Please keep in mind that some of the comments made during this call will be considered forward-looking statements as defined in the Private Securities Litigation Reform Act of 1995. As such no assurances can be given that these events will occur or that the projections will be attained. A variety of factors exist that may cause actual results to differ. For further discussion of risk factors, see Murphy’s 2009 annual report on Form 10-K filed with the SEC. Murphy takes no duty to publicly update or revise any forward-looking statements.
I will now turn the call over to Kevin for his comments.
Kevin Fitzgerald
Thanks, Barry. Net income in the third quarter of 2010 was $202.8 million or $1.05 per diluted share, and that compares to net income in the third quarter of ‘09 of $188.9 million or $0.98 per diluted share. For the nine months 2010, we had net income of $624 million or $3.24 per diluted share compared to net income for the nine months of ‘09 of $518.8 million or $2.70 per diluted share.
There were no unusual items of significance in the 2010 quarter or for the 2010 nine months period. The 2009 nine month period did however include $97.8 million or $0.51 a share of income from discontinued operations. This was mostly related to a gain on the sale of our operations in Ecuador in March last year.
Looking at net income by segments; the E&P segment, income from continuing operations in the third quarter of 2010 was $186.7 million compared to net income of $184.1 million in the third quarter of last year.
Slightly higher earnings for the 2010 quarter were primarily due to higher crude oil and natural gas price realizations and higher natural gas sales volumes, partially offset by lower crude oil sales volumes and higher exploration and extraction costs.
Crude oil and liquids prices averaged $65.45 per barrel in the third quarter of this year versus $61.13 last year. North America natural gas prices averaged $4.24 per MCF this year, compared to $3.01 last year, while in Sarawak third quarter 2010 natural gas price realizations averaged $5.71 per MCF compared to $3.31 per MCF last year, an increase of over 72%.

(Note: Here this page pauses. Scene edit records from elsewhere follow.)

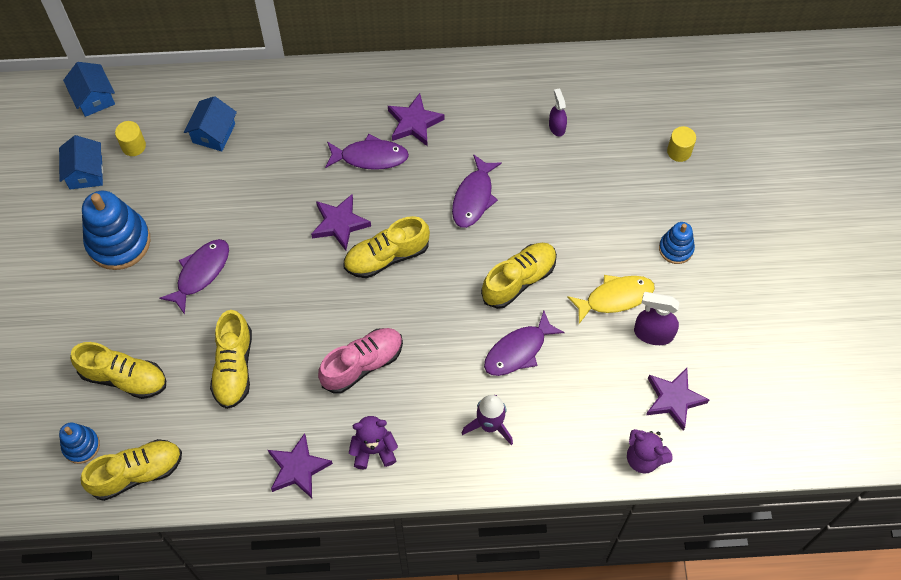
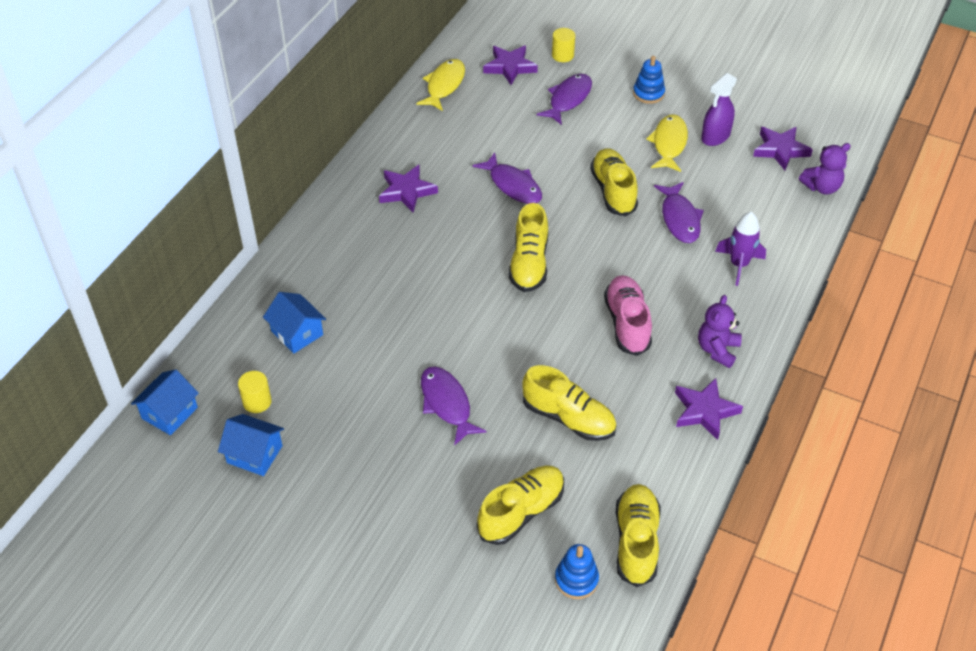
camera: 60 degrees left, 15 degrees down
(94, 98) = (169, 413): blue house -> blue house turned 60 degrees counterclockwise
(118, 242) = (360, 457): blue stacking toy -> none
(339, 223) = (471, 281): purple star -> purple star (509, 67)
(370, 157) = (418, 233): purple fish -> purple fish (568, 99)
(557, 126) = (484, 109): purple spray bottle -> none
(567, 79) = (444, 85): none -> yellow fish

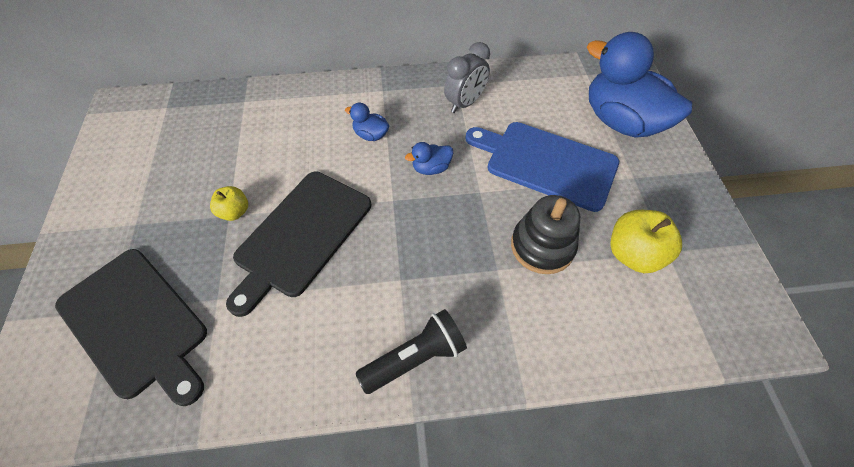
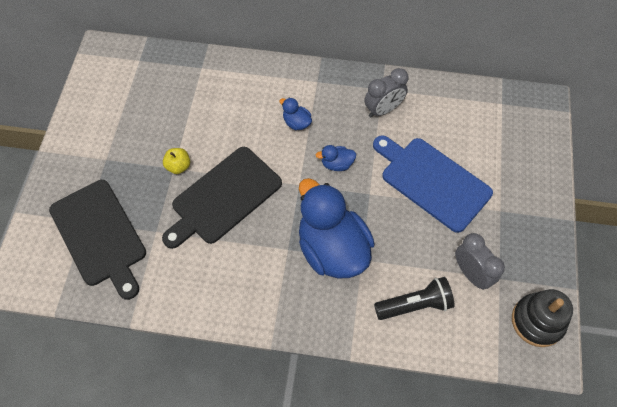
camera: 15 degrees right, 5 degrees up
(415, 358) = (283, 307): black flashlight -> black flashlight (415, 305)
(542, 246) = (402, 250): black stacking toy -> black stacking toy (537, 321)
(621, 122) = (512, 157): blue duck -> blue duck (332, 249)
(633, 254) = (471, 273): yellow apple -> grey clock

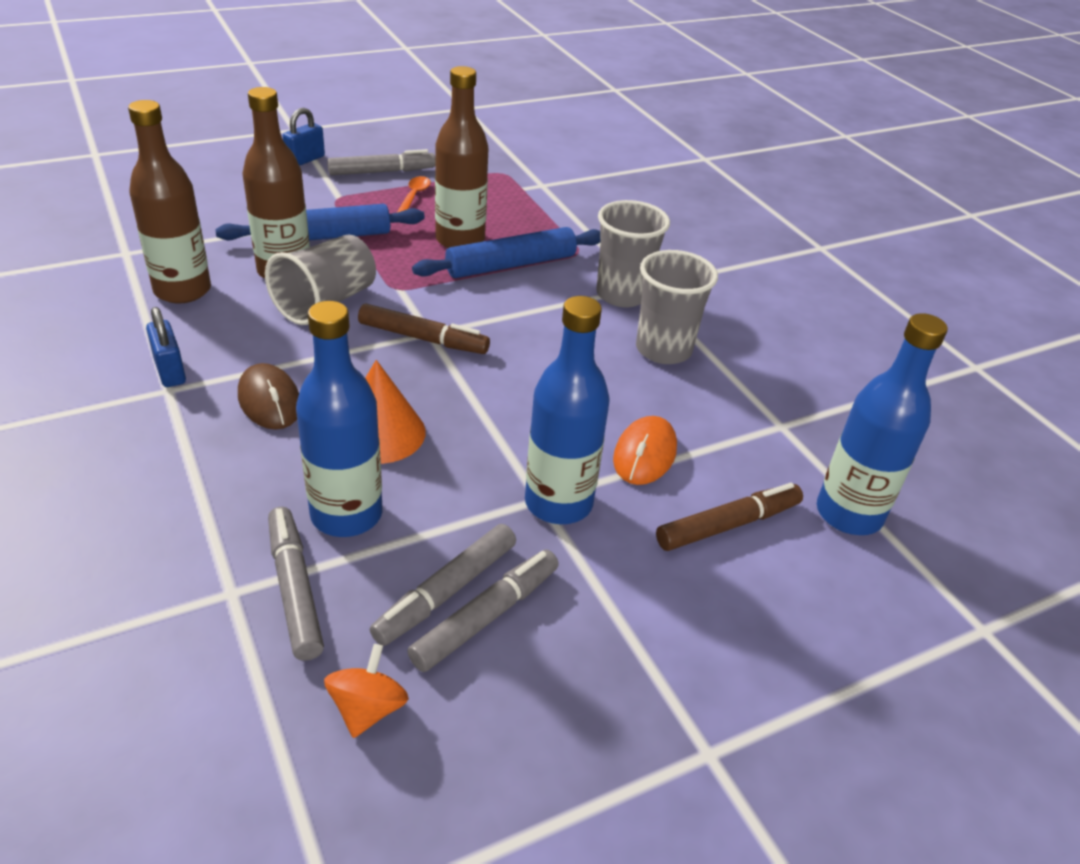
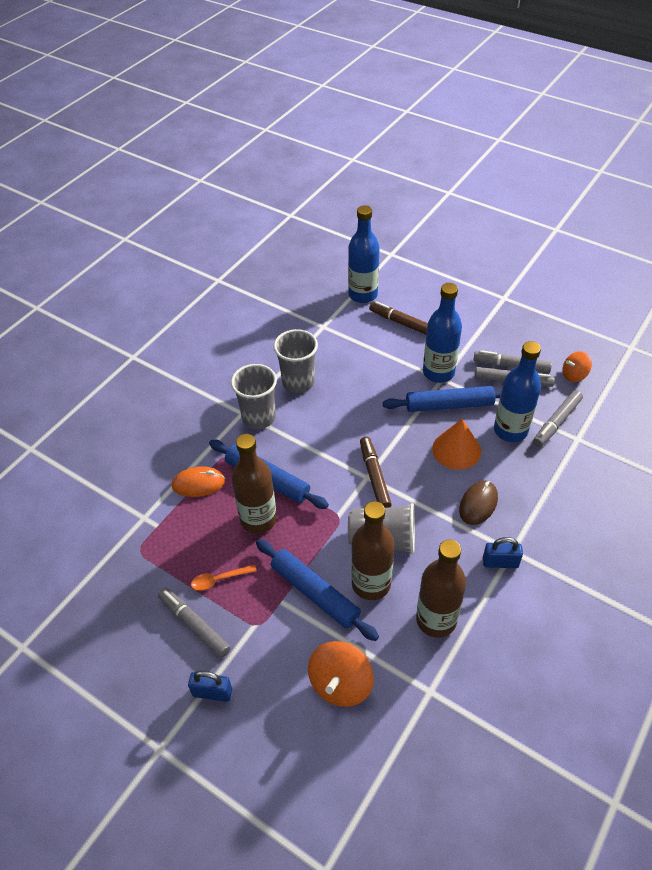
camera: 115 degrees left, 10 degrees up
(170, 371) = (500, 562): blue padlock -> blue padlock turned 60 degrees clockwise
(214, 213) = (340, 684): none -> orange spinning top
(473, 474) = (449, 405): none -> blue rolling pin
(644, 454) = (384, 359): orange mouse -> orange mouse (198, 483)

Crude oil and gas liquids production from continuing operations for the current quarter was just under 120,000 barrels per day compared to approximately 131,600 barrels per day in the corresponding 2009 quarter. The decrease was mostly due to lower production from Kikeh offshore Malaysia ahead of our planned rig program.
Natural gas sales volumes more than doubled to 371 million cubic feet per day in the third quarter of this year, compared to 182 million per day in the third quarter of last year. The increase was primarily due to production from gas fields offshore Sarawak, Malaysia, and higher production from the Tupper area in Western Canada.
In the downstream segment, third quarter 2010 net income of $50.6 million compared to net income third quarter of last year of $37.2 million. In North America an earnings increase of approximately $18 million was primarily due to earnings from our ethanol plant in North Dakota, which was acquired in the fourth quarter of 2009, has a higher merchandising and fuel margins in our retail business. U.K. earnings reduction of about $4.7 million was mostly attributable to lower refining margins.
In the corporate segment, we had net charges in the third quarter 2010 of $34.5 million compared to net charges in third quarter of last year of $32.4 million. The increase in these charges is primarily due to higher administrative costs.
As of September 30, 2010, our long-term debt was a little over $1 billion, 11.4% of total capital employed. I would like to make a final comment regarding our fourth quarter earnings guidance in the press release. We have a rather wide range of $0.50 to $1.15 per share as a result of our ongoing very active exploration program.
Also keep in mind that due to the timing of listings, our projected sales volumes are approximately 10,000 barrels of oil equivalent per day lower than our projected (inaudible) productions, which of course has a direct effect on projected fourth quarter net income.